I raised $500,000 at 19. We were on our way to change the world. Three years later everything burned down. This post is not about how to shoot for the stars or run a company. Others are better at that.
This is about what not to do.
I’ve made every mistake possible. But ironically, I’m constantly meeting teams doing the exact same things that caused my first startup to implode. Everything I’m writing about I’ve experienced first hand through my own startups as well as various businesses I’ve been involved in. Some of you will disagree with me. Others will have things to add. I’m happy to discuss in the comments.
Here’s my attempt.
My girlfriend didn’t know what I was working on for nine months. I slept with a chair blocking the front door. My phone was tapped. Corporate America and Uncle Sam were listening. Someone was going to kill me to steal our idea. Ultimately, secrecy and stupidity killed us. Three years and hundreds of thousands later, we released an alpha version to a modest 30 people for the first time. Everyone hated it. Our capital was gone. Our moral: zero. I see this all the time. Startup founders hiding their ideas because of the fear that someone will steal it. Remember: you’re nothing and no one cares about you. Your biggest issue is getting discovered. If someone steals your idea, that means you’re someone and you’re doing something right. Because of this syndrome, most startups are wasting their time and money building products no one wants. Why? Lack of testing. The biggest mistake a company can make is to avoid talking to and testing with potential and current users. It’s also one of the main reasons startup’s fail.
HIRING FOR WEAKNESS
Only hire for a strength that needs to be filled in your company.

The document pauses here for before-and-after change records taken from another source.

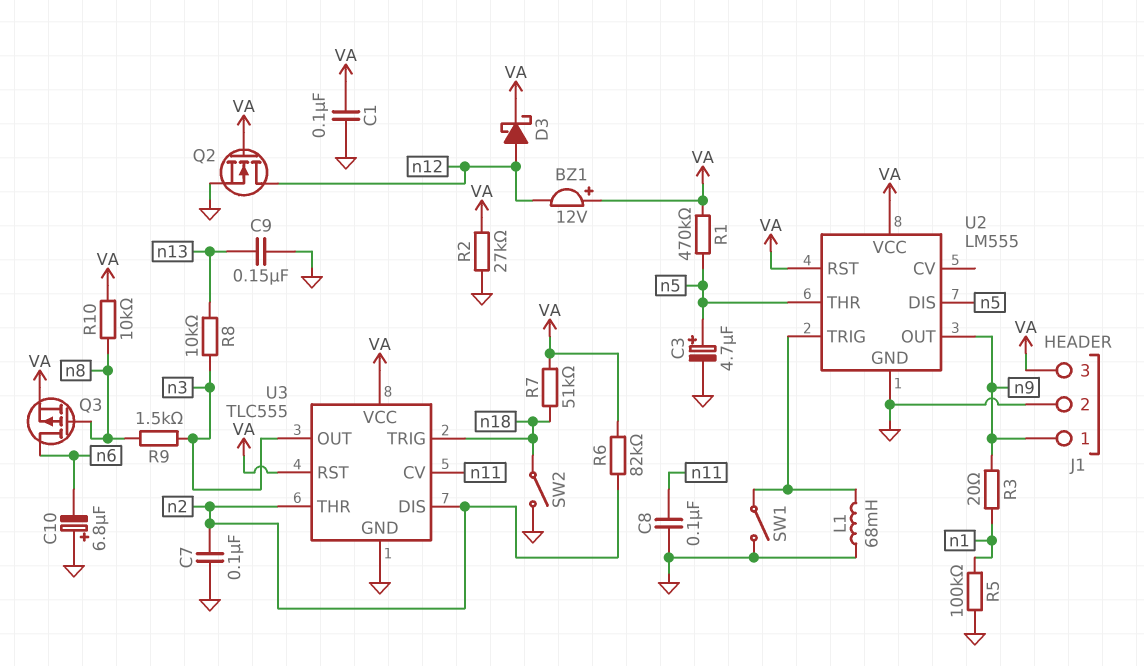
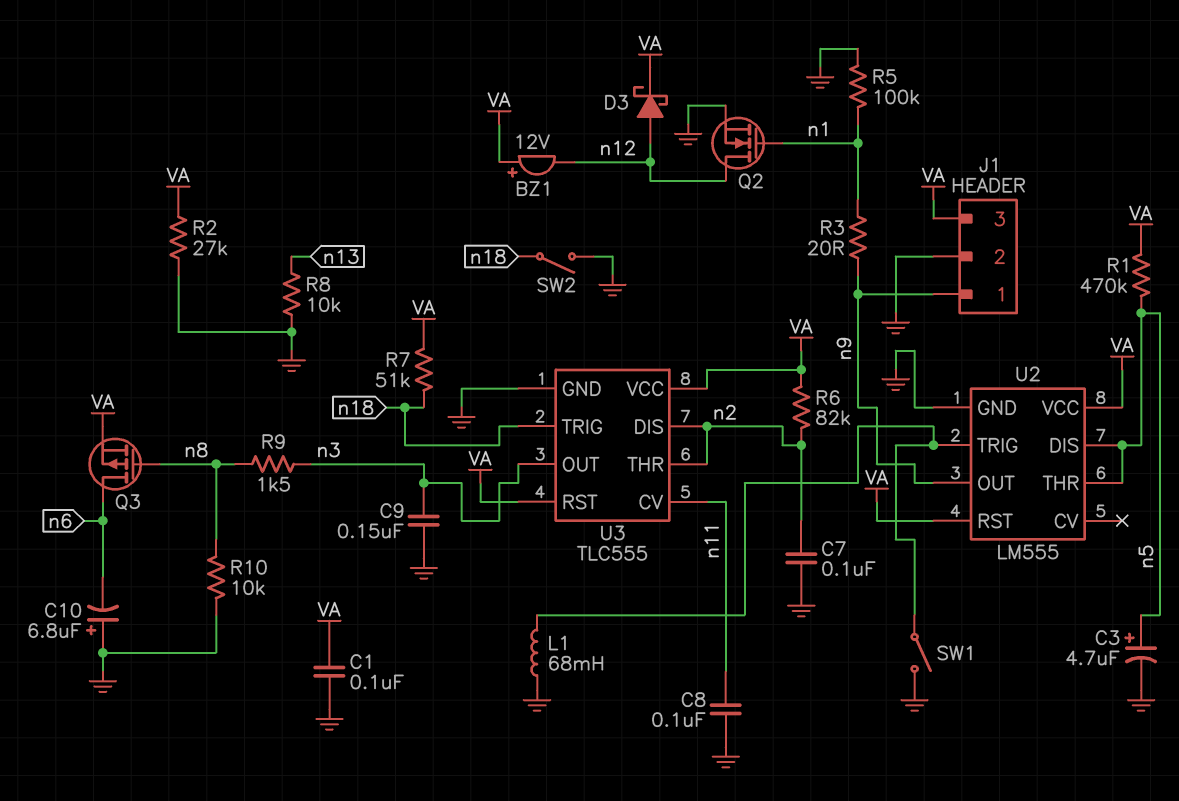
C9: 150nF (GND, n13) -> 150nF (GND, n3)
Q2: NMOS (G VA, D n12, S GND) -> NMOS (G n1, D n12, S GND)
R8: 10k (n3, n13) -> 10k (GND, n13)
R10: 10k (VA, n8) -> 10k (GND, n8)

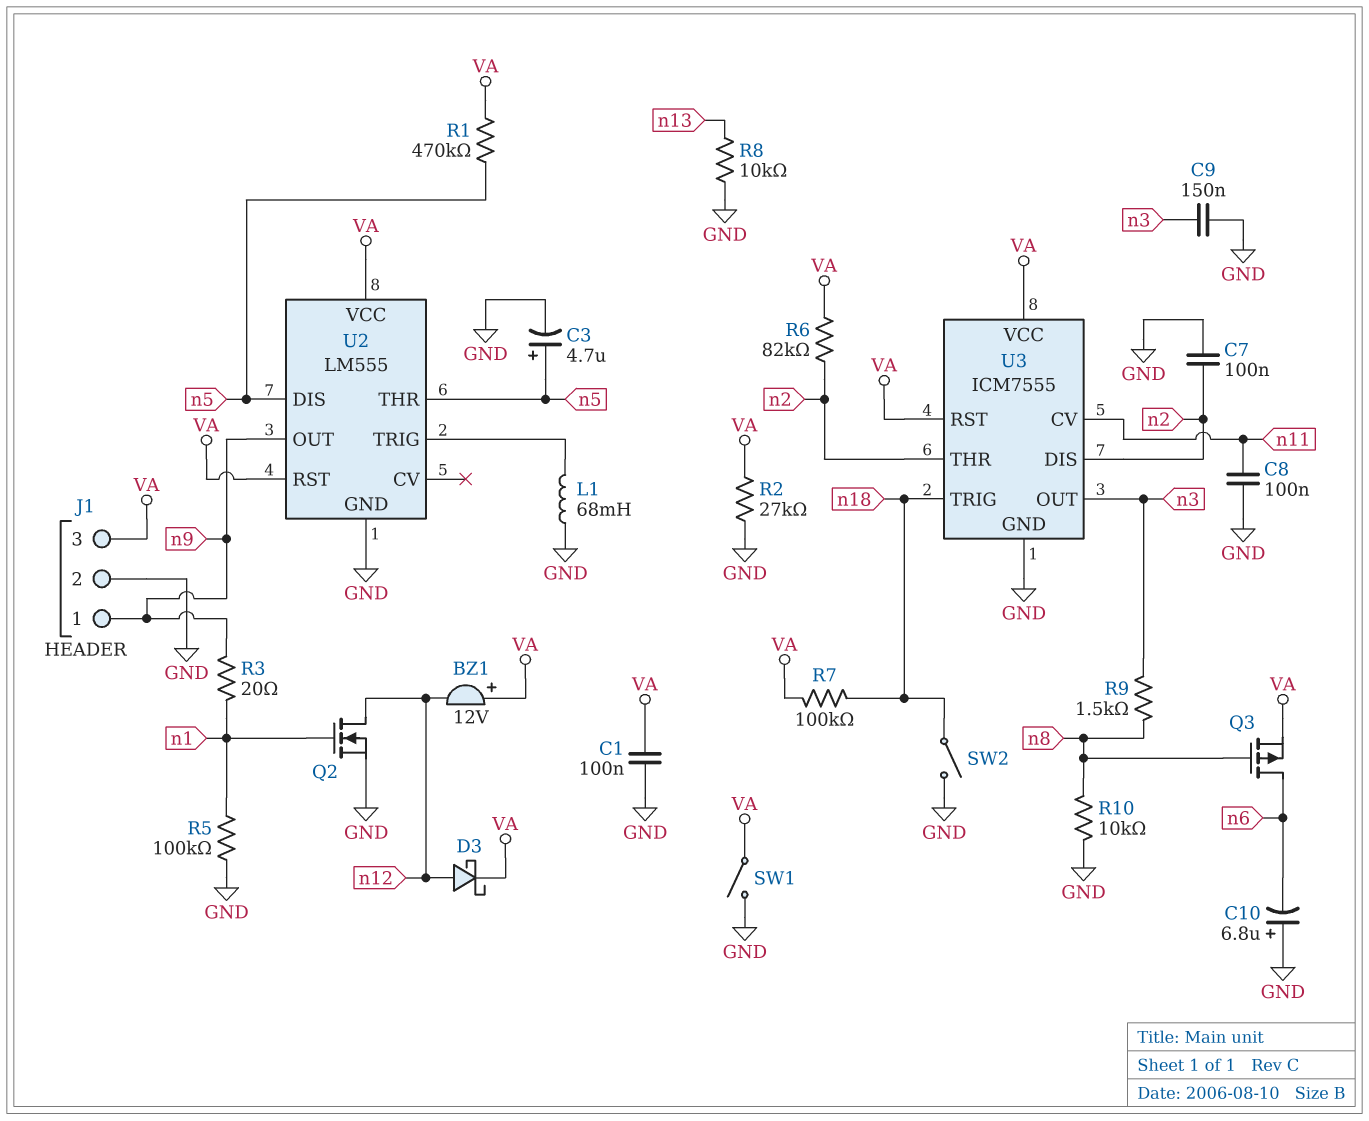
R7: 51k (VA, n18) -> 100k (VA, n18)
SW1: switch (GND, U2/TRIG) -> switch (GND, VA)
U3: TLC555 -> ICM7555

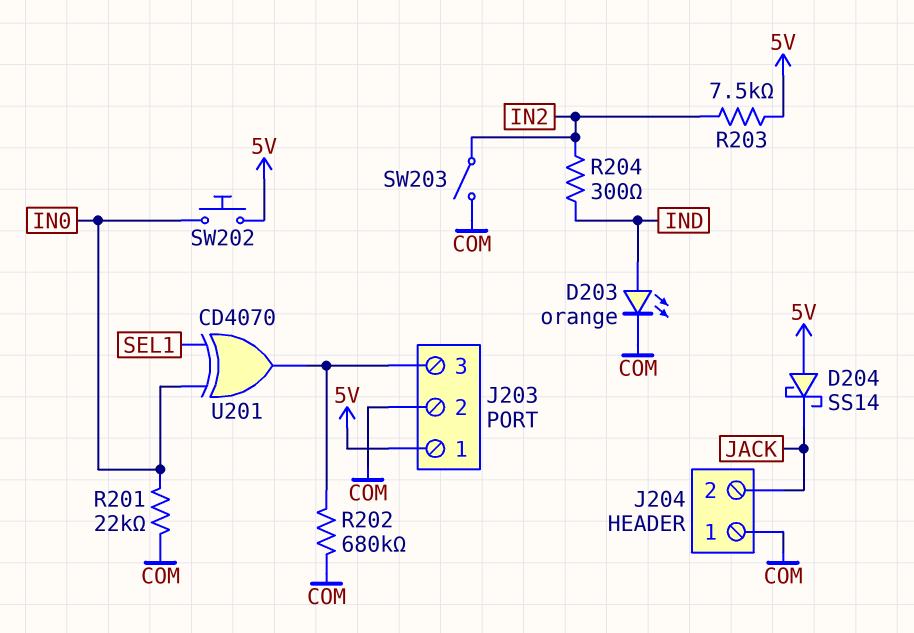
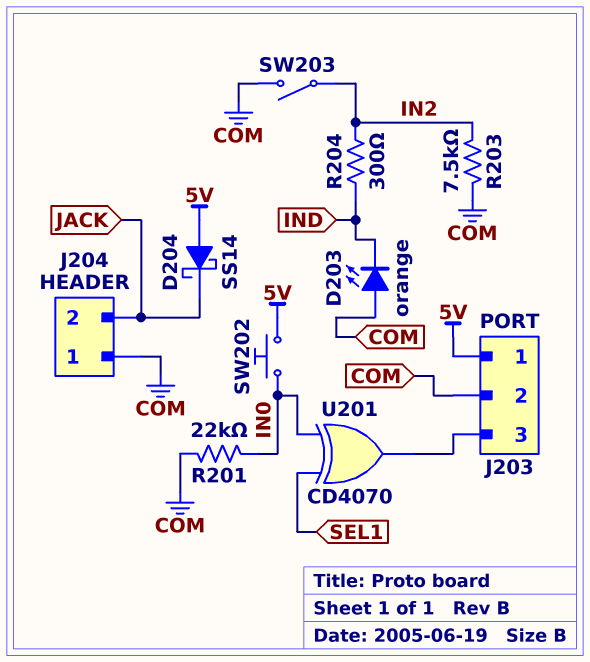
D203: LED orange (A IND, K COM) -> LED orange (A COM, K IND)
R202: 680k (COM, J203/3) -> none
R203: 7.5k (5V, IN2) -> 7.5k (COM, IN2)

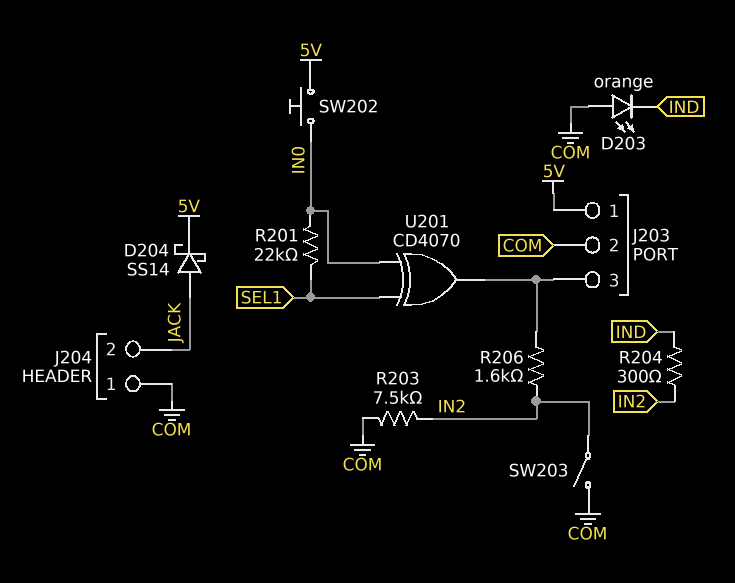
D204: schottky SS14 (A 5V, K JACK) -> schottky SS14 (A JACK, K 5V)
R201: 22k (COM, IN0) -> 22k (IN0, SEL1)
R206: none -> 1.6k (IN2, J203/3)

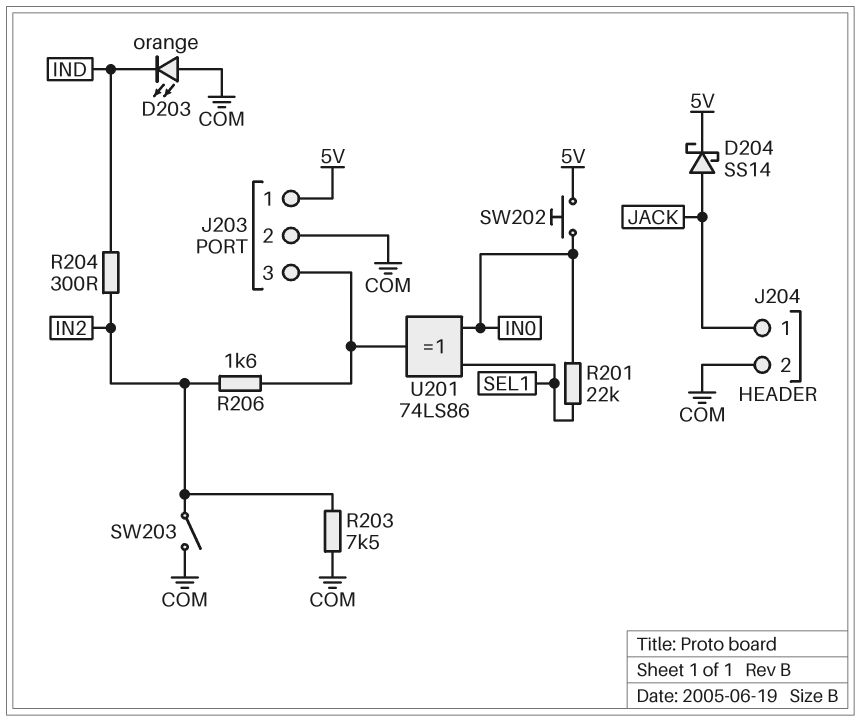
J204 pin 1: COM -> JACK
J204 pin 2: JACK -> COM
U201: XOR CD4070 (in IN0, in SEL1, out J203/3) -> XOR 74LS86 (in IN0, in SEL1, out J203/3)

Never for a weakness. Not once did I hire for a strength. We onlyhired purely out of loneliness, fear and scarcity repetitively. Each time it sunk us deeper.
The Painter’s Dilemma is when you’re so deep in the details of your project that you don’t even know what the idea is anymore. You’re blind. When you’re too deep you need help. How to solve it? Stop. Talk to people. Get feedback. Iterate and build. Release. Breathe. Repeat the loop. The more feedback you get the healthier you and your product are.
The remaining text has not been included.